SELECT * FROM tasks WHERE start_time < (NOW() - INTERVAL '1 hour')
Each row returned indicates a possible crashed or deadlocked task. Vary the interval as required! For some jobs, one hour is too long; for others, much too short. The “cleaner” should kick off task-specific recovery actions:
- sometimes it’s appropriate to simply retry the job: UPDATE the start_time to NULL, and then post a message to task_queue.
- sometimes a compensating job should be enqueued, either as a task (in which case use the normal task enqueueing process) or as a simple function call within the “cleaner”.
- sometimes the job should be abandoned, and a “dead job” notification sent to a system operator: perhaps send an email, or send a message to an appropriate exchange using RabbitMQ.

Evaluation

How did we do in satisfying our requirements?

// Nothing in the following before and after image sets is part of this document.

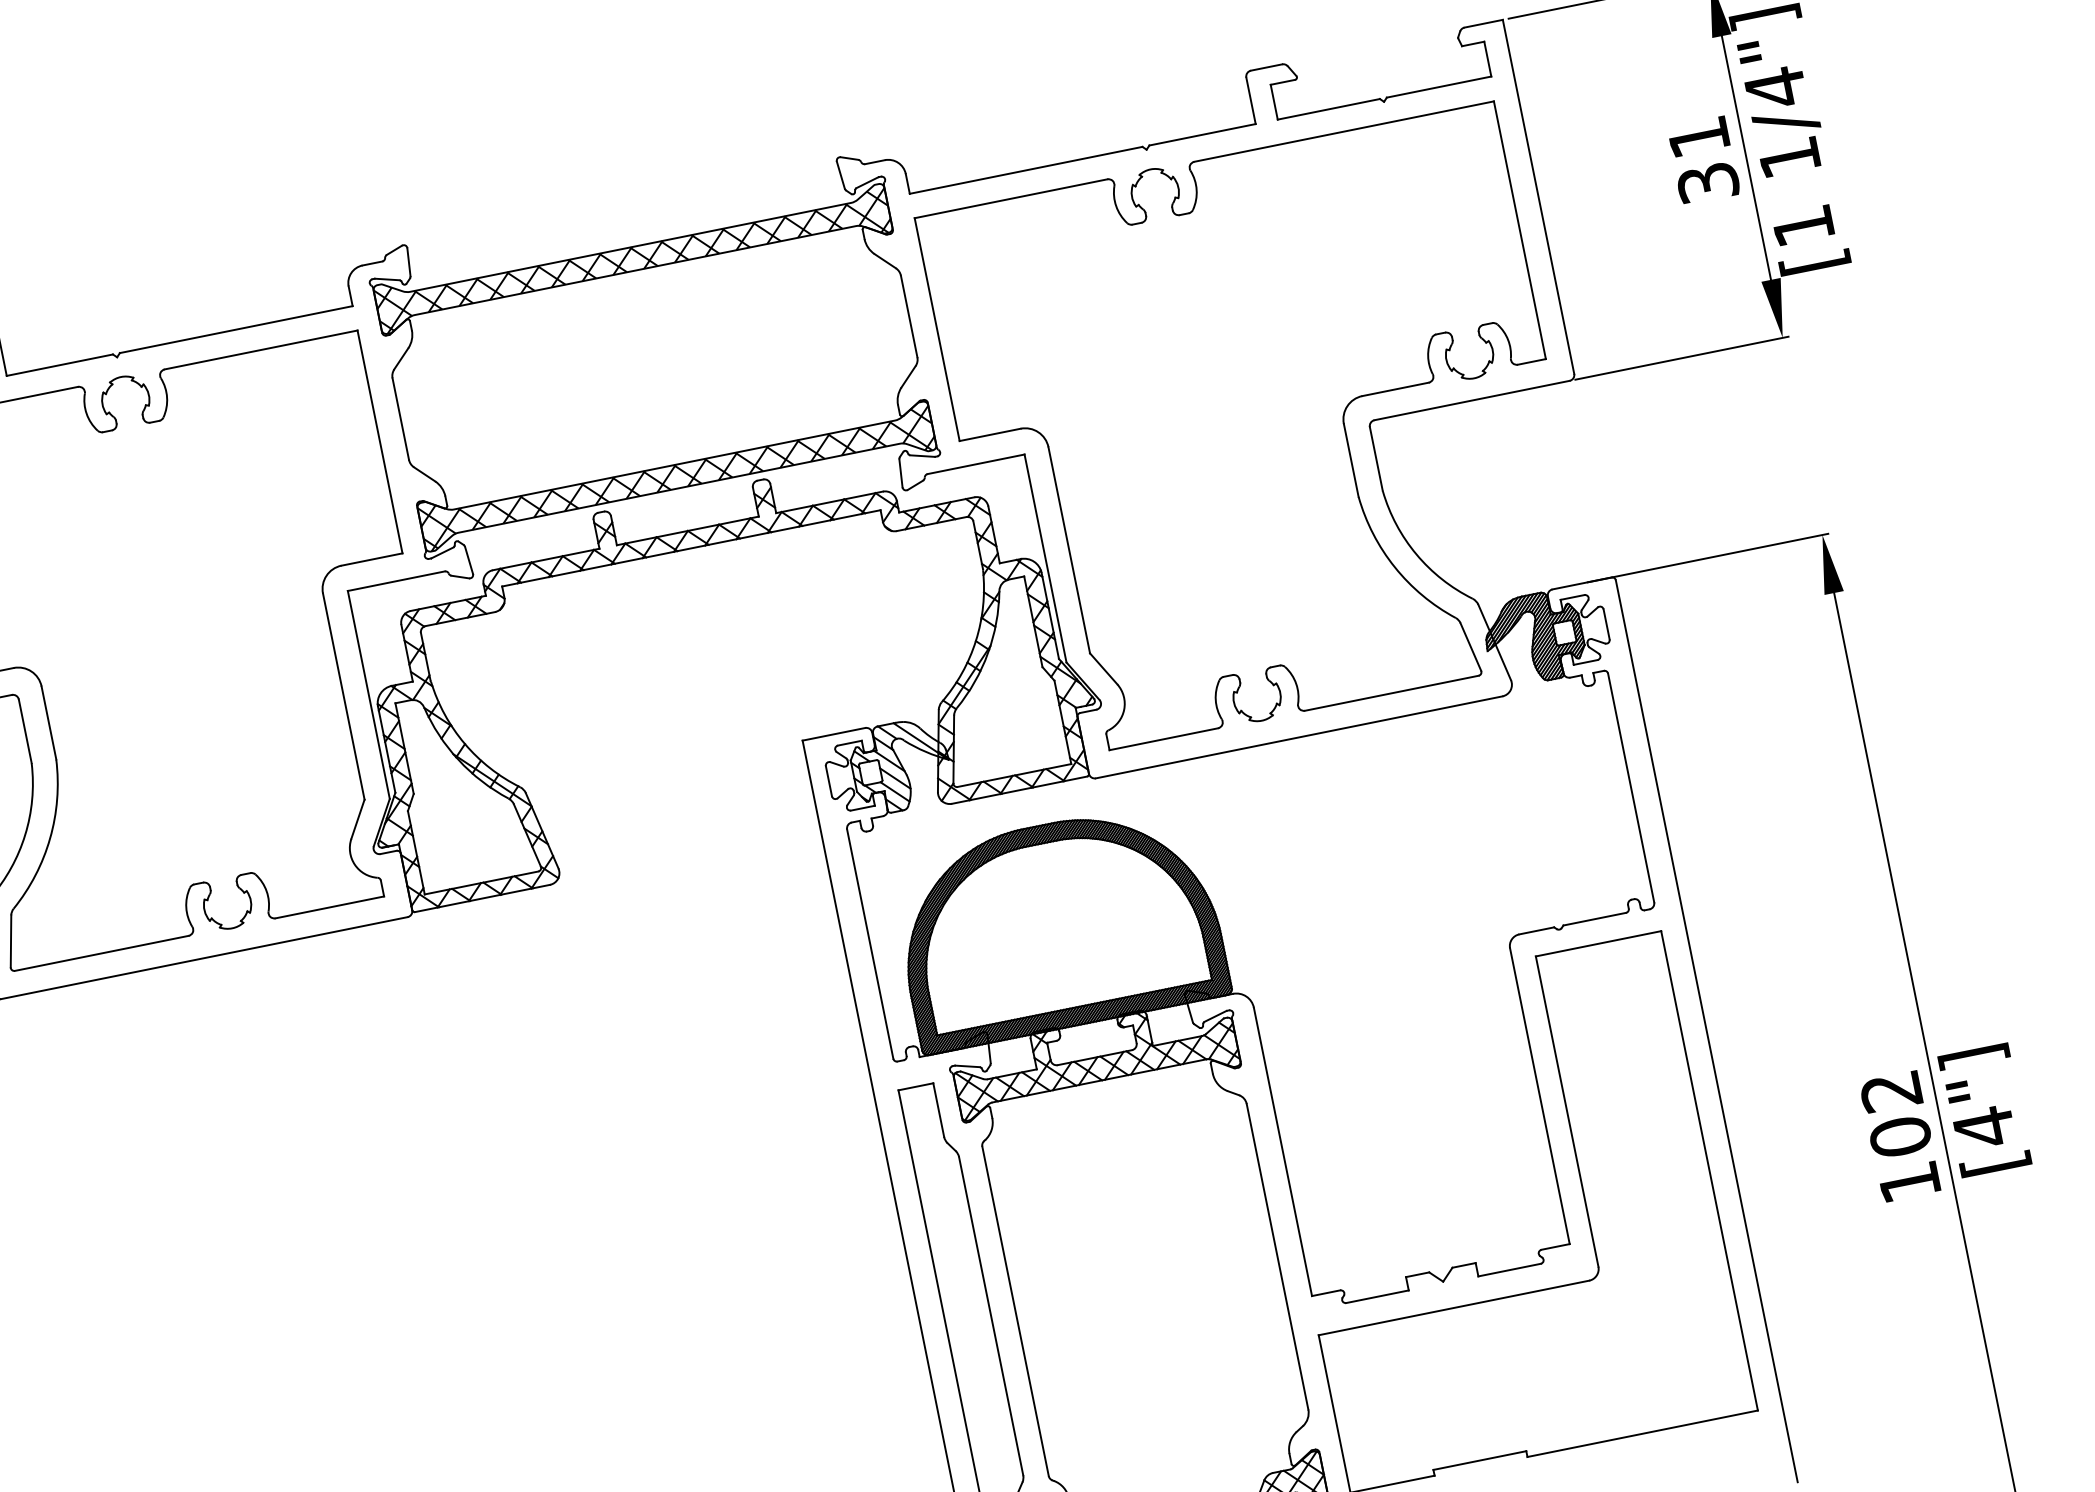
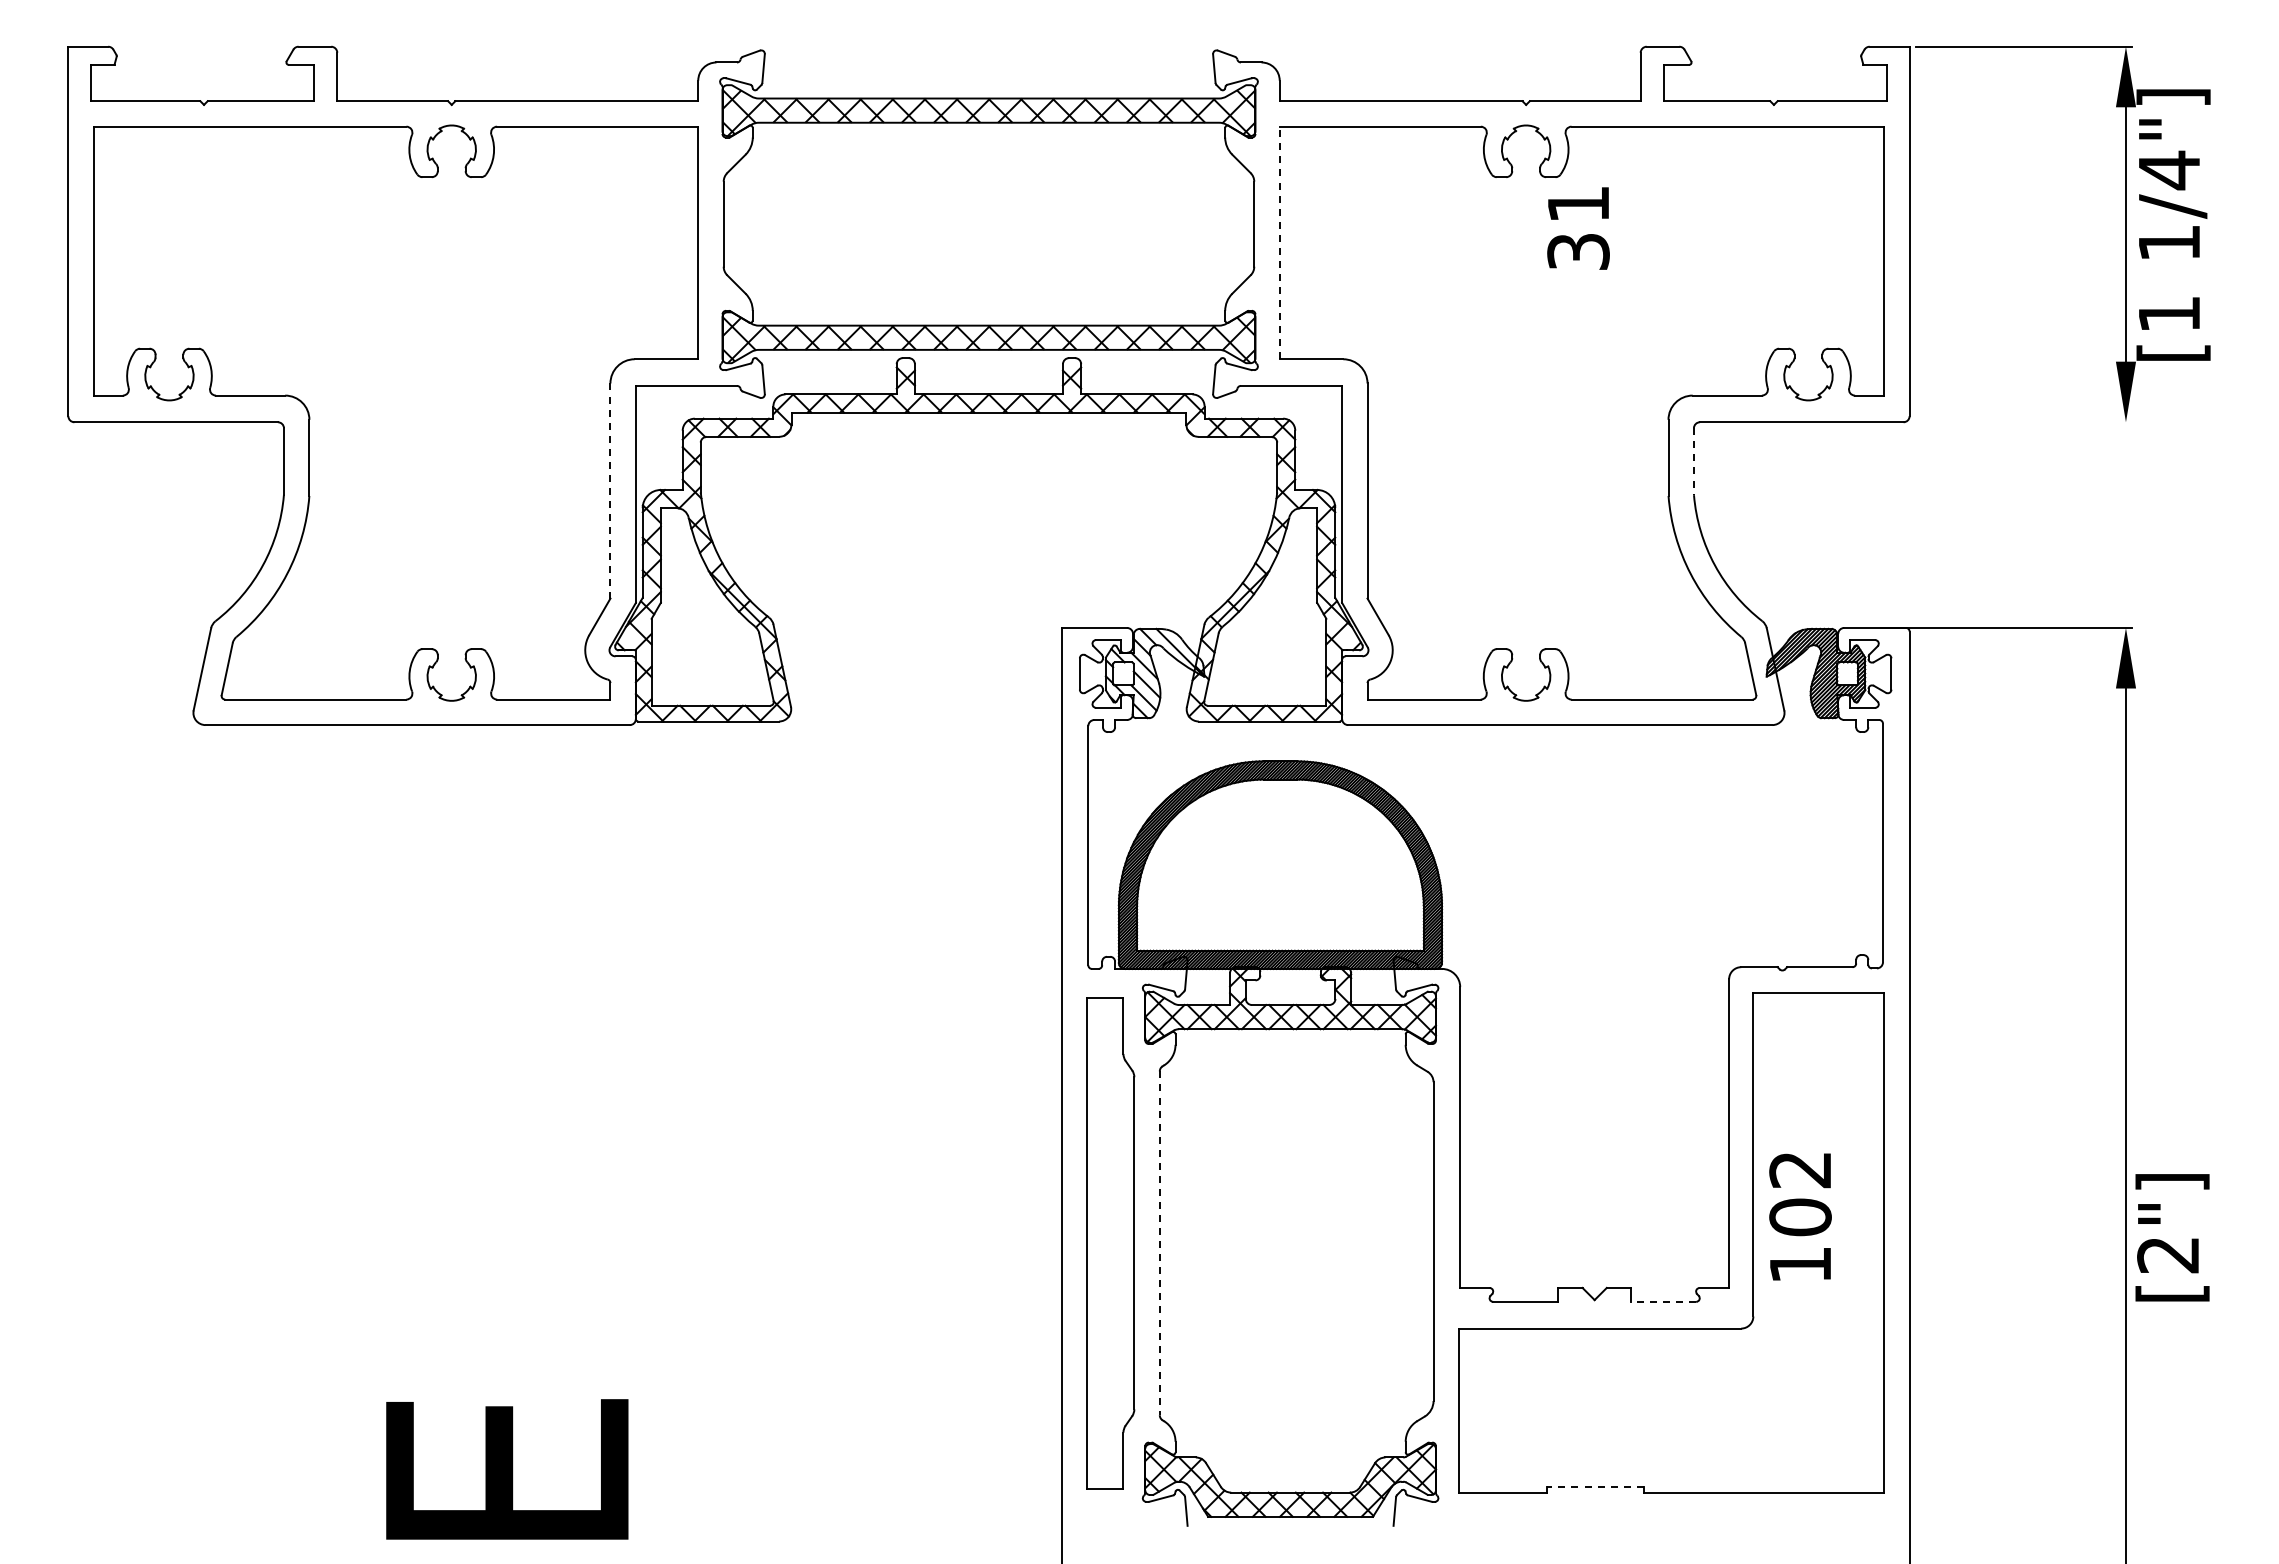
text: (1703, 160) -> (1578, 228), moved
line: (936, 329) -> (1279, 242), solid -> dashed
line: (1681, 358) -> (2020, 422), removed
line: (1376, 460) -> (1693, 462), solid -> dashed
line: (343, 697) -> (610, 491), solid -> dashed
text: (1983, 1128) -> (2167, 1255), [4"] -> [2"]
text: (1900, 1136) -> (1800, 1216), moved
line: (1509, 1269) -> (1663, 1301), solid -> dashed
line: (1015, 1311) -> (1159, 1243), solid -> dashed
line: (1479, 1460) -> (1594, 1486), solid -> dashed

Requirement 1 is satisfied by the action of the “cleaner”: any time a row is successfully inserted into the tasks table, the combined action of the “cleaner” and the worker processes make sure the job will be run.

Requirement 2 is satisfied by the use of the task_queue: the message sent through RabbitMQ serves to alert a worker that an item is headed their way in the database.

Requirement 3 is satisfied by the use of transactional inserts into the tasks table: if the commit is rolled back, the row will never appear in the database, and even if a message was sent on task_queue, the worker will eventually stop waiting for the database row to arrive, and the “cleaner” will never hear of the rolled-back job to begin with.

Requirement 4 is satisfied by the use of the retry timers, which will catch most races between the database and RabbitMQ. In cases where severe delays mean that the workers give up on a job before its row appears, the “cleaner” process will notice, and will resend a job notification message to task_queue.

Requirement 5 is satisfied by the use of the start_time field in each row, in conjunction with SELECT ... FOR UPDATE to ensure that only one worker will be able to claim a job for processing.

Variations

There are plenty of variations on this basic pattern.

You could make the “cleaner” process only resubmit jobs that have been waiting for more than two “cleanup intervals”, to lower the (already small) probability of (harmless) double notifications. You’d only need to do this if your database was bad at performing SELECT ... FOR UPDATE queries.
You could automatically scale your worker pool: instead of posting notifications directly to the task_queue, you’d send them to a task_exchange. They’d then be distributed not only to workers but to a special “scaler” process. Each worker would send a notification to the “scaler” when each task was completed, and the “scaler” would keep statistics on the arrival rate and the completion rate of tasks. New worker process instances would be started by the “scaler” in situations where the arrival rate was greatly exceeding the completion rate, and old instances would be torn down in the opposite situation.
The (highly experimental) presence exchange RabbitMQ plugin could be used to detect crashed jobs more quickly.
Instead of DELETEing tasks, an additional timestamp column finish_time could be added to the table, and the queries and updates could be adjusted to use it to simulate job deletion. That way, a permanent record is kept of all the tasks the system has performed.

And, of course, the “retry time”, “giveup time”, “cleanup interval” and crashed-task-detection-interval can all be adjusted to the needs of a given system.

Finally, in cases where you don’t need transactional task queueing, systems like Celery provide an amazing wealth of general task-execution functionality, and will almost certainly serve you better than rolling your own.